A lot of times, outsourcing companies can do it better, faster, cheaper. By making these costs variable instead of fixed, you can allow your company to save money and also enable future scalability since you’re leveraging the cost outside your business.

3. Project outsourcing: You can consider this for some of your marketing activities. If you’ve got a marketing campaign or a new product rollout, grab onto some expertise for a very short period of time to manage that project through to its conclusion and get you to the other side. Same thing with other types of consulting.

So, if you have some issues internally where you have inefficient operations that need to be addressed, bring in somebody from the outside.

Don’t consider hiring somebody on staff that you will not need at the end of the project. Hopefully, there’s a high ROI associated with those kinds of projects and you can pull that person back at the end of it.

All of a sudden, you are adding more to the bottom line as a result of the company’s or individual’s efforts on that project. By using a pay-as-you go approach, you allow your company to bring in top talent as needed rather than locking in fixed expense and then figuring out how to (or if you can) pay for it.

This additional profit will add cash required for future growth.
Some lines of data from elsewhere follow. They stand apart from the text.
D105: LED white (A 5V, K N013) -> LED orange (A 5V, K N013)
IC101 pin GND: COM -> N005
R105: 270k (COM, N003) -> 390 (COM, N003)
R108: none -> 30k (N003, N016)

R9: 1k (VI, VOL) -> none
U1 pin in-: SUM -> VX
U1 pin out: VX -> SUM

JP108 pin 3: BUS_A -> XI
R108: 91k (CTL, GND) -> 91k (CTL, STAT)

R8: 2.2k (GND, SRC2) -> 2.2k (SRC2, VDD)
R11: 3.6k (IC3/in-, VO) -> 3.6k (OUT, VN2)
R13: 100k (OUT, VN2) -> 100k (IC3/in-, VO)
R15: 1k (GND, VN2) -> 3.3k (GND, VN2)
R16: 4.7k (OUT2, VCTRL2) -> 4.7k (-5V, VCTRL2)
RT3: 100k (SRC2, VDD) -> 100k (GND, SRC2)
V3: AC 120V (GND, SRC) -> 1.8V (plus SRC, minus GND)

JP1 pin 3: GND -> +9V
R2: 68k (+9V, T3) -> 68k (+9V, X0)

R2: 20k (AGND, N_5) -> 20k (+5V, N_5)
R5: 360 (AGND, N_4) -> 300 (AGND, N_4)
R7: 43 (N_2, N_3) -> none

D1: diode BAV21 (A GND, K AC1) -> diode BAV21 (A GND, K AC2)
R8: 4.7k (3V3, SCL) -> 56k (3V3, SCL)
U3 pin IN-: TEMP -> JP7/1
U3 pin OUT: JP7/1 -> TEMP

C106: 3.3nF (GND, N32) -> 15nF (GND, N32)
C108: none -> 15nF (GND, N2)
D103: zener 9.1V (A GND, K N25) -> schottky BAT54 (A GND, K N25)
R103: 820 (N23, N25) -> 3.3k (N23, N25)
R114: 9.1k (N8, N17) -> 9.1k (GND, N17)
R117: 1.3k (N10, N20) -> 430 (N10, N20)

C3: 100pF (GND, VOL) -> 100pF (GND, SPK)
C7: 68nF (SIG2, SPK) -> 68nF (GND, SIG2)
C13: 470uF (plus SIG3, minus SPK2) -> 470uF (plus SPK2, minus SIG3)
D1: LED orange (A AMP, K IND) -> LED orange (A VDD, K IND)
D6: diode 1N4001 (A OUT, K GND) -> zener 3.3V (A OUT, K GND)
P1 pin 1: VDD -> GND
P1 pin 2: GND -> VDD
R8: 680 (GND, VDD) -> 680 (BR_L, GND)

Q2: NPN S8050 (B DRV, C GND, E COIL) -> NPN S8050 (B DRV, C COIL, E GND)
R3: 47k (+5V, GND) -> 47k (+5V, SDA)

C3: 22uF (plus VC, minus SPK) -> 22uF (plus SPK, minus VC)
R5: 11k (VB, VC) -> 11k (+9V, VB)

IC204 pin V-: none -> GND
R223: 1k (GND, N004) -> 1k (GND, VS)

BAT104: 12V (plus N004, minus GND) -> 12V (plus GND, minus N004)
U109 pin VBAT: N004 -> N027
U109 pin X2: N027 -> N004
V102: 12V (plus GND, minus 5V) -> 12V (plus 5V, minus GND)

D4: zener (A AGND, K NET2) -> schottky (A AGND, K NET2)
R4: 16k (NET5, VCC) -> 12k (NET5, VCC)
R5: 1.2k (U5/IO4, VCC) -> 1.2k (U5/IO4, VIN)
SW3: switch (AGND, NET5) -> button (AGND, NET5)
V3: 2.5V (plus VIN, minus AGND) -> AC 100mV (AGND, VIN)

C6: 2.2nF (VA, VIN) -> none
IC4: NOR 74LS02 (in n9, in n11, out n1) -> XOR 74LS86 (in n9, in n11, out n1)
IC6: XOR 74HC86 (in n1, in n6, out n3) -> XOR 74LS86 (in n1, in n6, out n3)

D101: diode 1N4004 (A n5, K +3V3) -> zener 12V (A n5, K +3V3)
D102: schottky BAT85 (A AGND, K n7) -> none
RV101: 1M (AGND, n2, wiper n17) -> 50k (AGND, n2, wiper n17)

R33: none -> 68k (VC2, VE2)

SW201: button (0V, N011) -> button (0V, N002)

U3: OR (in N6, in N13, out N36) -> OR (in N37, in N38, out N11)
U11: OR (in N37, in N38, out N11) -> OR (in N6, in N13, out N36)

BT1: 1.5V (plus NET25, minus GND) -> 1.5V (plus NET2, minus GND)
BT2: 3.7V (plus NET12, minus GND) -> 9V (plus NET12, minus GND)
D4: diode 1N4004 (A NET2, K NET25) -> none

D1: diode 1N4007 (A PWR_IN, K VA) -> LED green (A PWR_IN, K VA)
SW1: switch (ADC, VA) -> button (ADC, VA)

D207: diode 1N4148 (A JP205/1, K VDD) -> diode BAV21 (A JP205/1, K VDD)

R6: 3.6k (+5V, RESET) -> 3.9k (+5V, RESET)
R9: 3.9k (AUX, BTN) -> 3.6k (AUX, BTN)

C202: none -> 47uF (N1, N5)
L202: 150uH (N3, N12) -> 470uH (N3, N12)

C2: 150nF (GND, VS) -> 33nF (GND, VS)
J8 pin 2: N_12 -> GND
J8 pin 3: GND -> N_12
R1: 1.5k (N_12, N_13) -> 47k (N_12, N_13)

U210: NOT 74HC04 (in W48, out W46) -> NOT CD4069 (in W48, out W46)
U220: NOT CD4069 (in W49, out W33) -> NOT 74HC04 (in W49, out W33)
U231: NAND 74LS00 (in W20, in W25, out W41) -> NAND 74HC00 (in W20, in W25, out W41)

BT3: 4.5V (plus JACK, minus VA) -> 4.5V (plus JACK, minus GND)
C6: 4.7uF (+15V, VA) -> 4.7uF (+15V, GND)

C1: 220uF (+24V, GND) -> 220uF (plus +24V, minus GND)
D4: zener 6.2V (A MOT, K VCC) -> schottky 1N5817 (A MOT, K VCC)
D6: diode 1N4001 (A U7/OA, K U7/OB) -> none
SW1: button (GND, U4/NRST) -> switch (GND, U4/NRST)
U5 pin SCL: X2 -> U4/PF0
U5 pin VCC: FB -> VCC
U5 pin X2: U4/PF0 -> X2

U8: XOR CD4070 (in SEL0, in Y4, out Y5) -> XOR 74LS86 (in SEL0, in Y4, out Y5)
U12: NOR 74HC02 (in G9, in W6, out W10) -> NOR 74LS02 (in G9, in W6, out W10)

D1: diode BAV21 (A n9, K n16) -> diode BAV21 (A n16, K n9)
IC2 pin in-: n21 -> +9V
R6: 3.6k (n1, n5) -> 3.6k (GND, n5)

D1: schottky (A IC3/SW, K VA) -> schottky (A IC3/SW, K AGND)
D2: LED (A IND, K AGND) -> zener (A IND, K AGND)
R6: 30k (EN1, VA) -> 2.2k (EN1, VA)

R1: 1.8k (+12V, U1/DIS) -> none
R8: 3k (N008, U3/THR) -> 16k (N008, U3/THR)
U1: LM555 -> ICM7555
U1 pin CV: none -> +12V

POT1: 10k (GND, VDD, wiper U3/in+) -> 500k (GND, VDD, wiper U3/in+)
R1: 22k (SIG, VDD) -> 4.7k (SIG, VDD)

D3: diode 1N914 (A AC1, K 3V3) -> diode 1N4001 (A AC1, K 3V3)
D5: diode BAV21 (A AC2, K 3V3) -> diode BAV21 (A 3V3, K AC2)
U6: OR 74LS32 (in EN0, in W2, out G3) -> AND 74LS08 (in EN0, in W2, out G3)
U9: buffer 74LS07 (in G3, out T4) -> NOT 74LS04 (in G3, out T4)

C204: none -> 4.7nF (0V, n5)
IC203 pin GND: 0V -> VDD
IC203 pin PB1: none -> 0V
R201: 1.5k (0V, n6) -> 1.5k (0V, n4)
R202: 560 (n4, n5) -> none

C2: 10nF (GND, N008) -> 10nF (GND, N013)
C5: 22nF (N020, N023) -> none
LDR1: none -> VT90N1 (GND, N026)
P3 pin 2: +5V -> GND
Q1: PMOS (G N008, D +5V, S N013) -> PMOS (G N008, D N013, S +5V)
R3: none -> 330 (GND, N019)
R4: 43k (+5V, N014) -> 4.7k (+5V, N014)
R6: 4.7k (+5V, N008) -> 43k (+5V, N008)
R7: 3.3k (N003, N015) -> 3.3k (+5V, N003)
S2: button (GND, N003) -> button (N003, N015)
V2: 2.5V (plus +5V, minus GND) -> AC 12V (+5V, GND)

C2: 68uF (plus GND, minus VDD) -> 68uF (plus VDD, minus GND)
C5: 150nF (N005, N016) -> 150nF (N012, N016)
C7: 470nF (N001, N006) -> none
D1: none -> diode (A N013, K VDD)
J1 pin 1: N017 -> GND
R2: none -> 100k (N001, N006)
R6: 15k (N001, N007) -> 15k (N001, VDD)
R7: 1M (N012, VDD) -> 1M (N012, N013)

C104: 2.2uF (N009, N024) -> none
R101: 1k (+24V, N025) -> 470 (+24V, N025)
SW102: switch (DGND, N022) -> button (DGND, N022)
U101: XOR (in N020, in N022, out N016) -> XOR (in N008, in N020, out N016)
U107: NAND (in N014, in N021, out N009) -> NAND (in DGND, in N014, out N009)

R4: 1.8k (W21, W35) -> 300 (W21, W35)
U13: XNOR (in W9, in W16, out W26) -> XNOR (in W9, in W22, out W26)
And the other thing it will do is solve the problem of 15-hour work days.

You become the conductor of the orchestra rather than the pit member trying to play all the instruments at once. Because you’ve taken out some of the fixed cost, made it variable, and allowed your company to scale efficiently, you’ll reap the benefit of decreasing your days at the office and improve your bottom line at the same time.

Your CPA Shouldn’t Be Your CFO!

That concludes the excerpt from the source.